Yes. By Hilbert's theorem, the ring of $G$-invariant functions on $\mathbb C^n$ is finitely generated. Say the number of generators is $N$, then this gives a $G$-invariant holomorphic map to $\mathbb C^N$.
If one defines the quotient $\mathbb C^n/ G$ as the spectrum of this ring, then the map is clearly an embedding, and since, by computing the tangent spaces, the space being embedded is smooth, it is a smooth embedding. But if we take a complex-geometry perspective on what the quotient is, there is someting to check.

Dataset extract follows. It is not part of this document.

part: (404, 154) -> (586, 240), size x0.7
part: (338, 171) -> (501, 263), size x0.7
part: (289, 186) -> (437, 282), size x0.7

I claim this map is a smooth embedding. We will check this by checking that the map separates points and tangent vectors. If $P$ and $Q$ are two nonzero points of $\mathbb C^n$ that are not in the same $G$-orbit, then let $f$ be a function that vanishes at $P$ but not $Q$. The product of all the $G$-conjugates of $f$ is invariants, and separates $P$ and $Q$.

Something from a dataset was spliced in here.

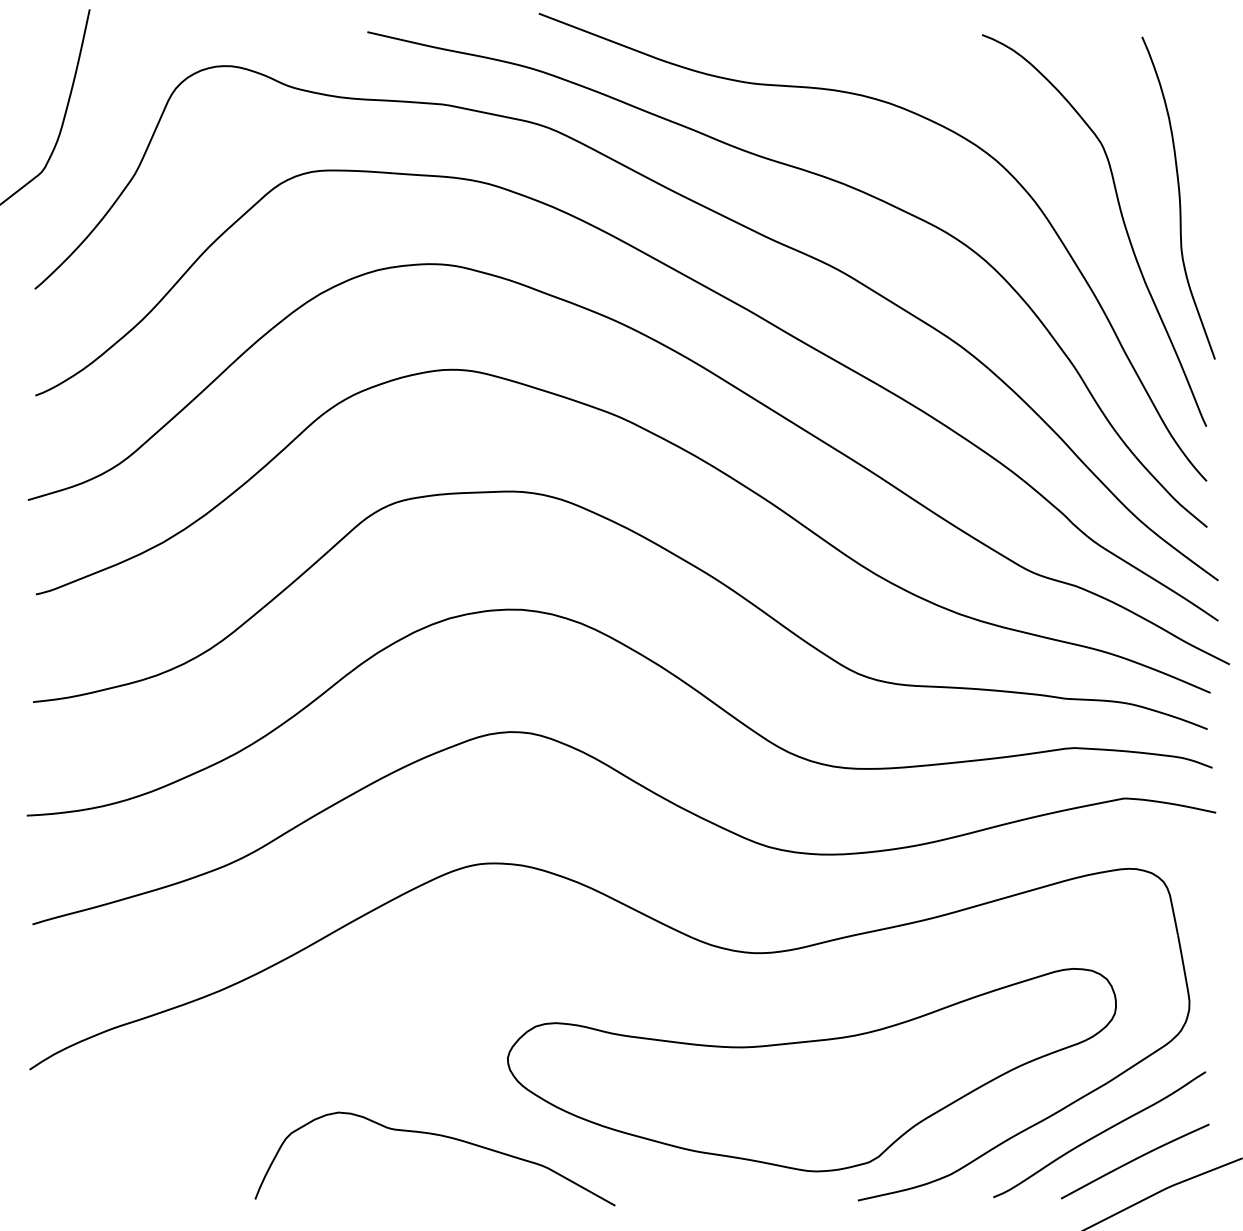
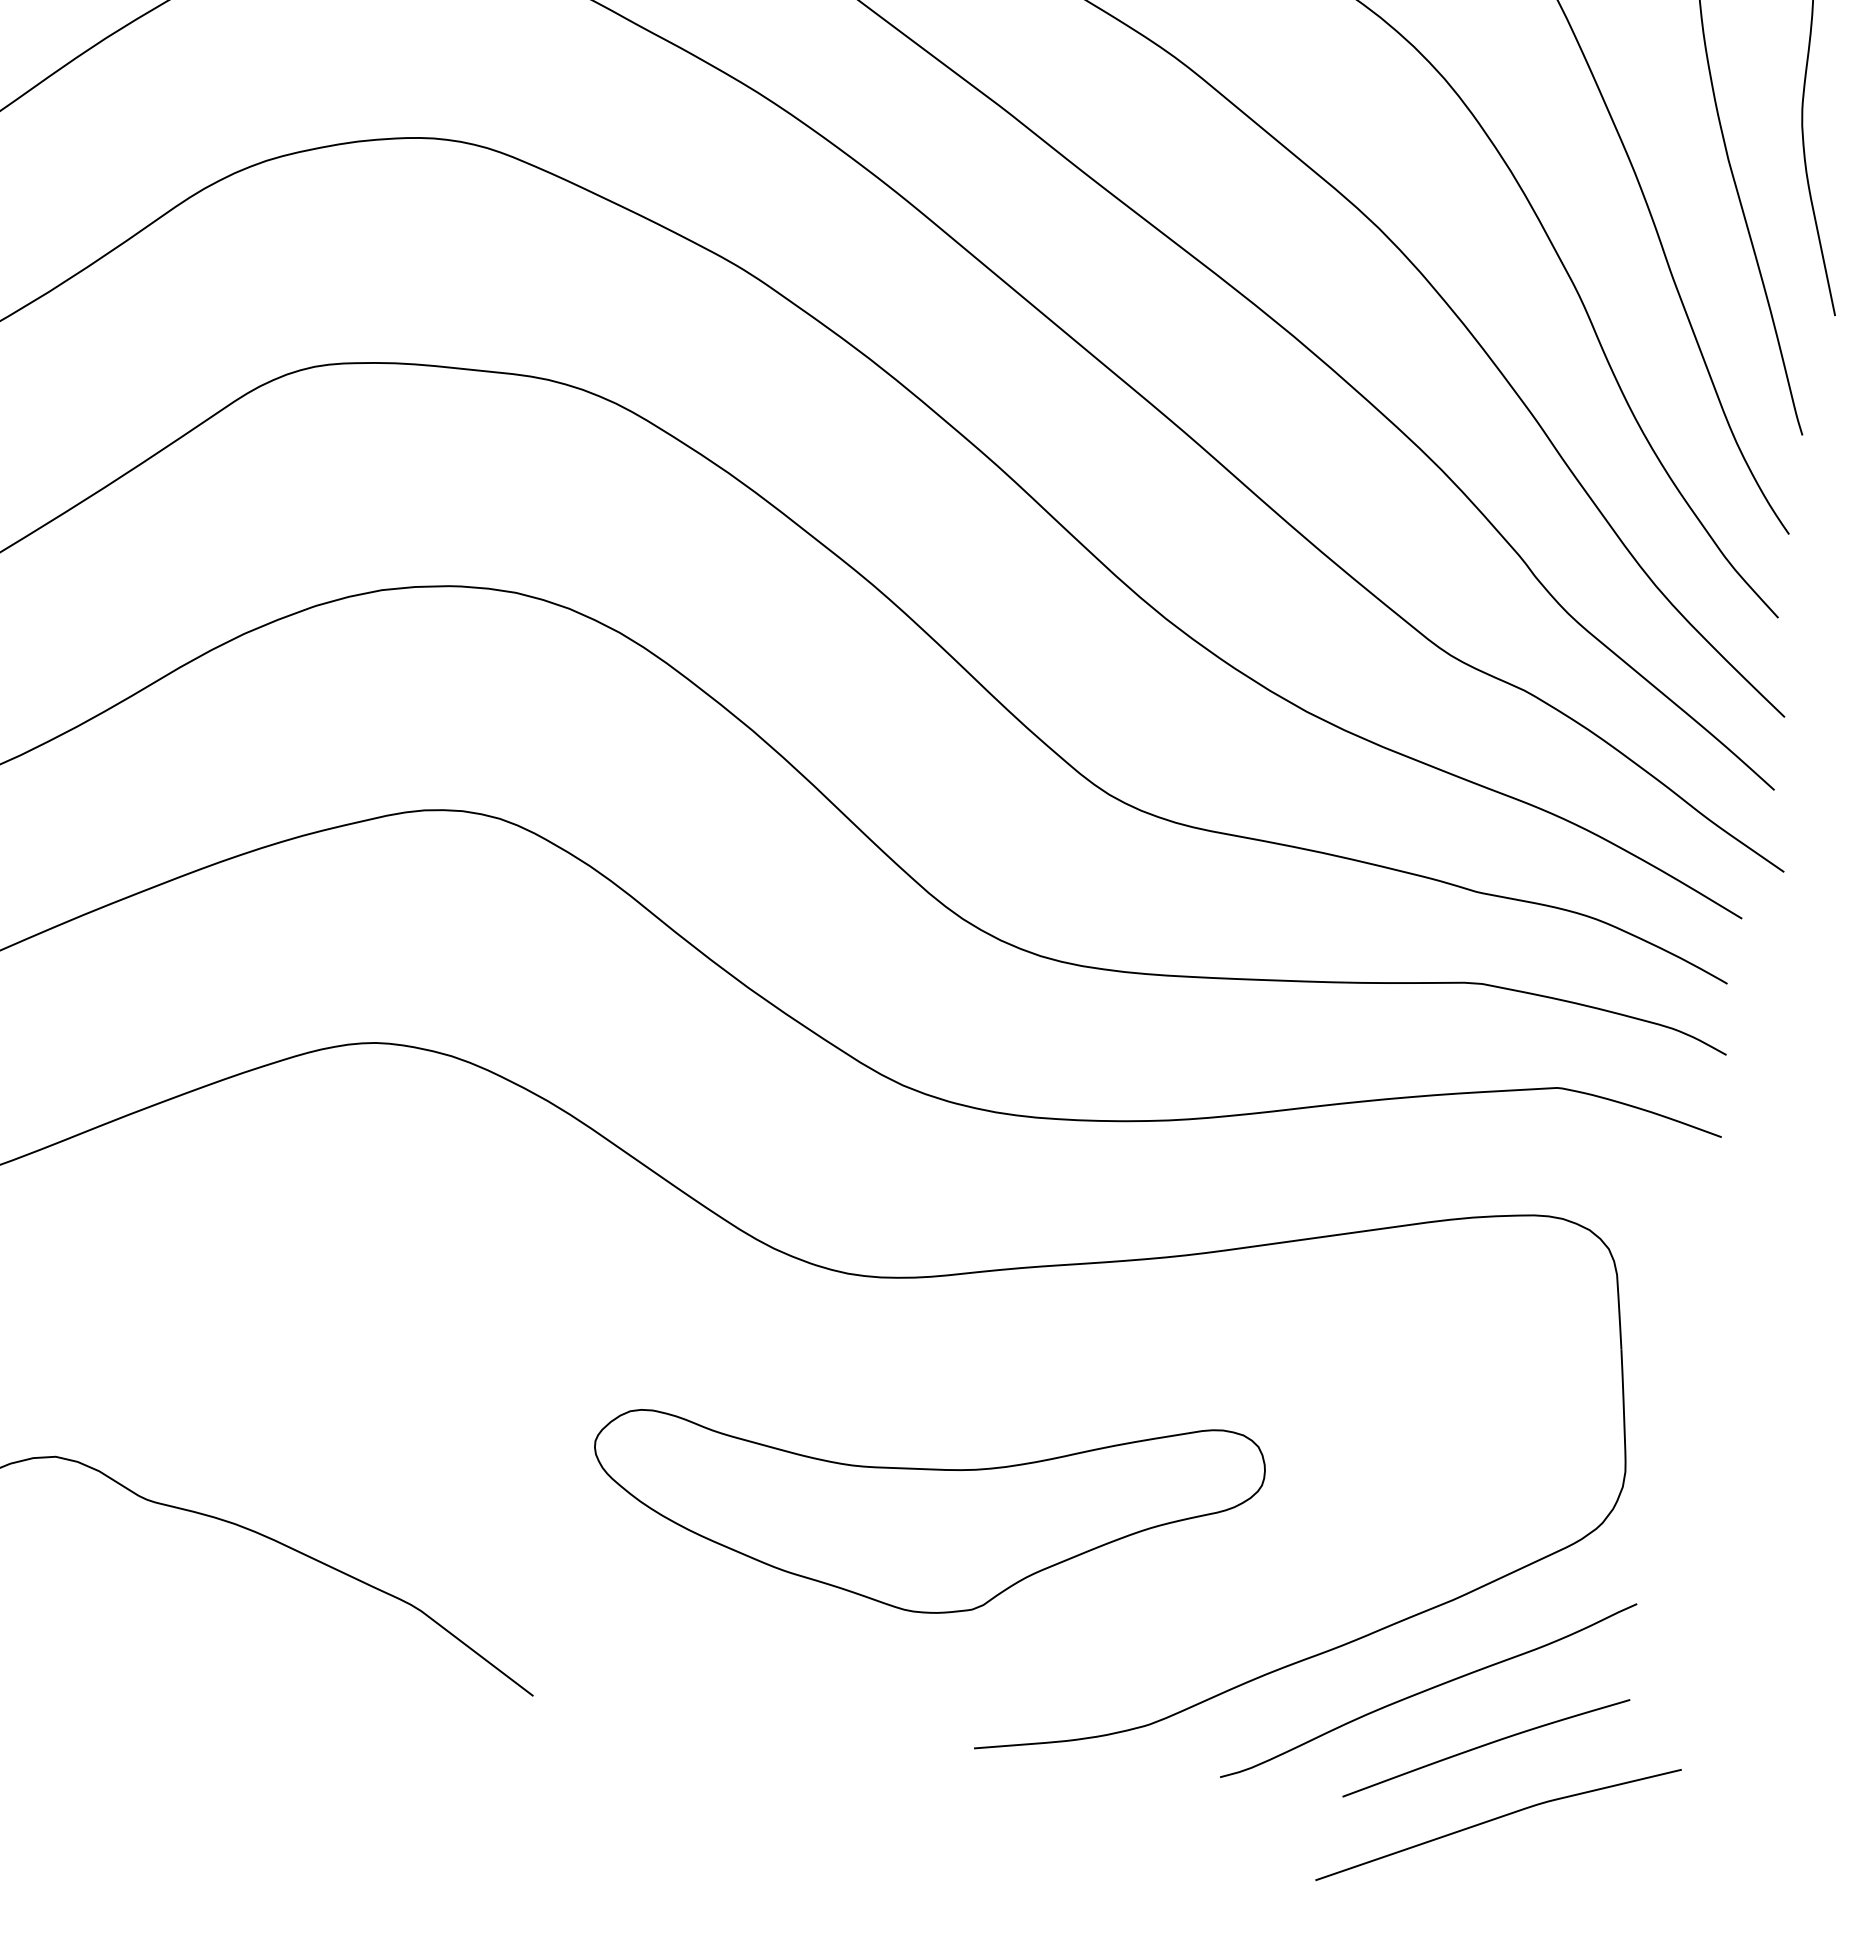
part: (811, 1070) -> (923, 1500), size x0.6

Similarly, if two tangent vectors at a nonzero point $P$ are distinct, we can find a function $f$ that vanishes at $P$ but not any $G$-conjugate point, and with a derivative that vanishes along one tangent vector but not the other. Here we use the fact that $G$ acts freely on $\mathbb C^n - 0$. Then multiplying all the $G$-conjugates of $f$ produces a function that vanishes on one vector but not the other. (Alternately, if the tangent vectors are in the same direction, we just need to find a map with nonvanishing derivative in that direction - the same construction works.